Kan-beyin bariyeri (BBB), gen tedavisi için heybetli bir düşmandır. Sıkıca birbirine kenetlenmiş hücrelerden oluşan BBB, kanda bulunabilecek toksinlerin ve patojenlerin beyin dokusuna girmesini engeller, ancak aynı zamanda merkezi sinir sistemini (CNS) etkileyen hastalıkların potansiyel tedavisini de engeller. Araştırmacılar, belirli koşullar altında bariyeri geçebilen adeno-ilişkili virüsler (AAV) olarak bilinen bazı dağıtım araçları keşfettiler, ancak çoğu zaman AAV’ler gen terapilerini aktarmada yetersiz kalıyor. Mass General Brigham sağlık sisteminin kurucu üyesi olan Brigham and Women’s Hospital’dan araştırmacılar, AAV’leri gen dağıtım araçları olarak optimize etmek, verimliliklerini ve glioblastoma gibi beyin kanserlerini ve beyni etkileyen genetik hastalıkları tedavi etmek için ilaç sağlama potansiyellerini geliştirmek için çalışıyorlar. Merkezi sinir sistemi. yılında yayınlanan bir makalede Doğa Biyomedikal Mühendisliğiaraştırma ekibi, daha önce geliştirilmiş dağıtım araçlarından önemli ölçüde daha verimli olan klinik öncesi modellerde test edilen yeni bir AAV varyantı hakkında rapor veriyor.
Brigham’ın Nöroşirürji Bölümü’nden Doktora Fengfeng Bei, “Çalışmamız heyecan verici çünkü insanlarda kan-beyin bariyerini aşarak gen tedavisi sağlayabilmeye bir adım daha yakın olduğumuzu gösteriyor” dedi. “Bulgularımız, AAV’lerin glioblastoma ve CNS iletiminin gerekli olduğu diğer hastalıklara karşı sistemik gen tedavileri geliştirmek için değerli bir araç sağlayabileceğini gösteriyor.”
AAV’ler, DNA dizilerini hedeflenen hücrelere taşımak ve iletmek üzere tasarlanabilen, hastalığa neden olmayan küçük virüslerdir.
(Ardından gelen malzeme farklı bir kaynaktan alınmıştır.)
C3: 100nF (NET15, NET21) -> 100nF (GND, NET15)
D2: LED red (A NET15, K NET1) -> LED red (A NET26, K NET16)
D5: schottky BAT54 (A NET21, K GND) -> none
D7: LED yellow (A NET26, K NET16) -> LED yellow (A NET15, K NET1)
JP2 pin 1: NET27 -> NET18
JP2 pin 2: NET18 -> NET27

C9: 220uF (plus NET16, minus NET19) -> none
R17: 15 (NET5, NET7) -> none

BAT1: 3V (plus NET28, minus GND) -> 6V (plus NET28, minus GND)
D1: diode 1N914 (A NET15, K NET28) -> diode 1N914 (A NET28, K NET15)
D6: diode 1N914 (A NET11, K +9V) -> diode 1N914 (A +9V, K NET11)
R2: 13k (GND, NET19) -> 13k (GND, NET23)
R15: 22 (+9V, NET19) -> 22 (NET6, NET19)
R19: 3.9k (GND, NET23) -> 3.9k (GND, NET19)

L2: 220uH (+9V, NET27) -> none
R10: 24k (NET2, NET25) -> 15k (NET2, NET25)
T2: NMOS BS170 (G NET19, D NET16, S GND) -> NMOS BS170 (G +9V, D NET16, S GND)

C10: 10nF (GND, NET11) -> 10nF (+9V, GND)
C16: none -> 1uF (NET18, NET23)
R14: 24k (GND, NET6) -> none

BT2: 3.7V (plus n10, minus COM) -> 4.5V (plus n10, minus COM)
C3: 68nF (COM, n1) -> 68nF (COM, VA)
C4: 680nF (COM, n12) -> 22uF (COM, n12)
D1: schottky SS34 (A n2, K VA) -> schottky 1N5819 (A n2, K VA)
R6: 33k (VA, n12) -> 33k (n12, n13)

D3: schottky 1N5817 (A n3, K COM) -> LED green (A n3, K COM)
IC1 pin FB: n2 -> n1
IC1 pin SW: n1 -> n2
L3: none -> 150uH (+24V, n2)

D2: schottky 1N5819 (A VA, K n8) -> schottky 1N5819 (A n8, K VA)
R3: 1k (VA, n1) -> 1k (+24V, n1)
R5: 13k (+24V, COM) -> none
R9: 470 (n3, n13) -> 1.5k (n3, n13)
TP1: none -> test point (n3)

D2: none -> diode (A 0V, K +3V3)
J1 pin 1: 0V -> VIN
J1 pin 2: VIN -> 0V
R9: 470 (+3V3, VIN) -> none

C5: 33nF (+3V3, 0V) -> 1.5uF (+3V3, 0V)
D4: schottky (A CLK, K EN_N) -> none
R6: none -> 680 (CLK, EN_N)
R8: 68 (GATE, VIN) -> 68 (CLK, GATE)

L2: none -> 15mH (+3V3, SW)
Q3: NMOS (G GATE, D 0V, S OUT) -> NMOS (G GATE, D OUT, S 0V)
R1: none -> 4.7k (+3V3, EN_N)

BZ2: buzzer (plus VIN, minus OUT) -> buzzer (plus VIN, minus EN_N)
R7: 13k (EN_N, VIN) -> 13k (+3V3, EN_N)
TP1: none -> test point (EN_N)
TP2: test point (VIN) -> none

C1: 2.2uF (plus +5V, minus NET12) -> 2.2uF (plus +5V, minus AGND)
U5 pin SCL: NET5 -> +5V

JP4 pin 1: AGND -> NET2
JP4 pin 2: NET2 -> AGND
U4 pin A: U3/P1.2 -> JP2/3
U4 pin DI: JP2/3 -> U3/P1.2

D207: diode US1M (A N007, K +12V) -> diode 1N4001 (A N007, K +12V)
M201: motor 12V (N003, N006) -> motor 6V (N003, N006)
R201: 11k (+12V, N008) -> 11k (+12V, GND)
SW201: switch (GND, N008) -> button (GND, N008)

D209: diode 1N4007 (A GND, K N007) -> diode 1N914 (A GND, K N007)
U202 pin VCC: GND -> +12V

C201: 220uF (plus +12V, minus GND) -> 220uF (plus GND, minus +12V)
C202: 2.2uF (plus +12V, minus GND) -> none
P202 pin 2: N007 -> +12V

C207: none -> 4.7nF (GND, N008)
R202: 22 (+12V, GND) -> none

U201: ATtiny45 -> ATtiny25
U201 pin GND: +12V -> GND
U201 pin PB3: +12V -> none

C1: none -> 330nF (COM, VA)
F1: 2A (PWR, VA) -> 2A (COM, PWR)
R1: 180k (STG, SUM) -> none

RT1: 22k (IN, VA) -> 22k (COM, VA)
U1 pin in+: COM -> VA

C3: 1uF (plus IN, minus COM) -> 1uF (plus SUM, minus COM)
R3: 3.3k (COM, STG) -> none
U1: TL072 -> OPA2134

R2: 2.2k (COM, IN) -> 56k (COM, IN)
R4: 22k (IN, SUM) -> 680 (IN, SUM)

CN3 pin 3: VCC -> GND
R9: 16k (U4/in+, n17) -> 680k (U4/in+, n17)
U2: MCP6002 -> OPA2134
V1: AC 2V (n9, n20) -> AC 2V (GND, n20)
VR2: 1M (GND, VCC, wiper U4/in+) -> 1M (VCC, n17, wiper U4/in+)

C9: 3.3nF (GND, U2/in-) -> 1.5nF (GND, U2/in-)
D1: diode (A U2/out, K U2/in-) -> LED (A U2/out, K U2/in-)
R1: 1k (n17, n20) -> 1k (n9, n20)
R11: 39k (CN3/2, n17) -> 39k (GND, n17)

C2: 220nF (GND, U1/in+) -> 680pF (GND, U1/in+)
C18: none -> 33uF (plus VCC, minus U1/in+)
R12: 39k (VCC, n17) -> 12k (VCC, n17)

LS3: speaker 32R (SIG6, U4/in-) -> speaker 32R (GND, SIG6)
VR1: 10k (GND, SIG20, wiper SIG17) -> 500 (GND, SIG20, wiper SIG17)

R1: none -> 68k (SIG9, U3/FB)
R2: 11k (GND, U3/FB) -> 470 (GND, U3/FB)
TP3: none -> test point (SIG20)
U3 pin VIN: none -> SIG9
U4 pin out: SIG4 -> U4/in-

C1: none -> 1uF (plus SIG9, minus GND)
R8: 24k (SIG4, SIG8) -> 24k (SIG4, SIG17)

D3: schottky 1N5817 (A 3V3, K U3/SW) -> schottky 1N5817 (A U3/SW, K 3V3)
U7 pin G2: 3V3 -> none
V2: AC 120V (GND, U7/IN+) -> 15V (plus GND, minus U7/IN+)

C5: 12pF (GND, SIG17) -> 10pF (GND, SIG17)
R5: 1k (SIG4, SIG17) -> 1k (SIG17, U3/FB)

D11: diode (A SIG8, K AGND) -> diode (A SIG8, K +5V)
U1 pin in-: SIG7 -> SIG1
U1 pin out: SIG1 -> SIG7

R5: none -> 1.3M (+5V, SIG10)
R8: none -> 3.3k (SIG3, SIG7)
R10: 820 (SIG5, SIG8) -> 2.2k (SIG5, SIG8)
Önceki çalışmalar, bunların, hastalıkları tedavi etmek için hücrelerdeki genleri doğrudan değiştirmeyi amaçlayan gen terapisi için güvenli dağıtım araçları olduğunu bulmuştur.
Son gelişmeler, fare modellerinde BBB’ye nüfuz edebilen yeni nesil AAV’lerin keşfedilmesine yol açmıştır, ancak bugüne kadar tanımlanan AAV’lerin çoğu, klinik ortamlarda kullanım için düşünülecek kadar verimli değildir. Mevcut AAV’leri geliştirmek için Bei ve meslektaşları, BBB gibi biyolojik zarları geçebildiği bilinen bir grup kısa peptit olan hücreye nüfuz eden peptitlere döndüler. Ekip, bu peptitlerden yaklaşık 100 tane topladı ve bunları çeşitli AAV’lere yerleştirdi ve en verimli olanı aramak için tek tek test etti.
“Şanslıyız,” dedi Bei. “16 numara civarında bir isabet aldık.”
Ekip, bulgularını hem farelerde hem de insan olmayan primatlarda bakarak klinik öncesi modellerde test etti. Tespit ettikleri AAV – şanslı AAV.CPP.16 sayısı – daha önce test edilmiş AAV’lere göre kan beyin bariyeri boyunca iletim verimliliğinde önemli bir artış gösterirken, Bei’nin laboratuvarı daha fazla iyileştirme yapmak istiyor.
“Daha da verimli ve merkezi sinir sistemiyle daha sınırlı bir sürüm geliştirmek istiyoruz. Bugüne kadarki çalışmalarımız bize doğru yönde ilerlediğimizi gösteriyor” dedi.
Bu veriler, yeni vektörün, belirli sayıda hücrede protein üretiminin açılmasının bir hastalığı tersine çevirebileceği genetik hastalıkları tedavi etmek için kullanılabileceğini düşündürmektedir. Massachusetts General Hospital’daki Genomik Tıp Merkezi’nde bir laboratuvarı yöneten PhD, Yulia Grishchuk, yakın zamanda Bei ile işbirliği yaptı ve araştırma ekibinin laboratuvar tabanlı gelişmeleri için potansiyel hastalık uygulamalarını görüyor.
Grishchuk, “Nörometabolik hastalıklar, lizozomal depo hastalıkları ve hem CNS dokusunu hem de vücuttaki diğer dokuları etkileyen diğer hastalıklar için acilen yeni tedavilere ihtiyaç var” dedi. “Burada heyecan verici olan şey, bu çalışmanın, mevcut tedavi yaklaşımlarıyla hedeflenmesi zor olan geniş bir CNS bozuklukları yelpazesini tedavi etmenin bir yolunu temsil edebilmesidir.”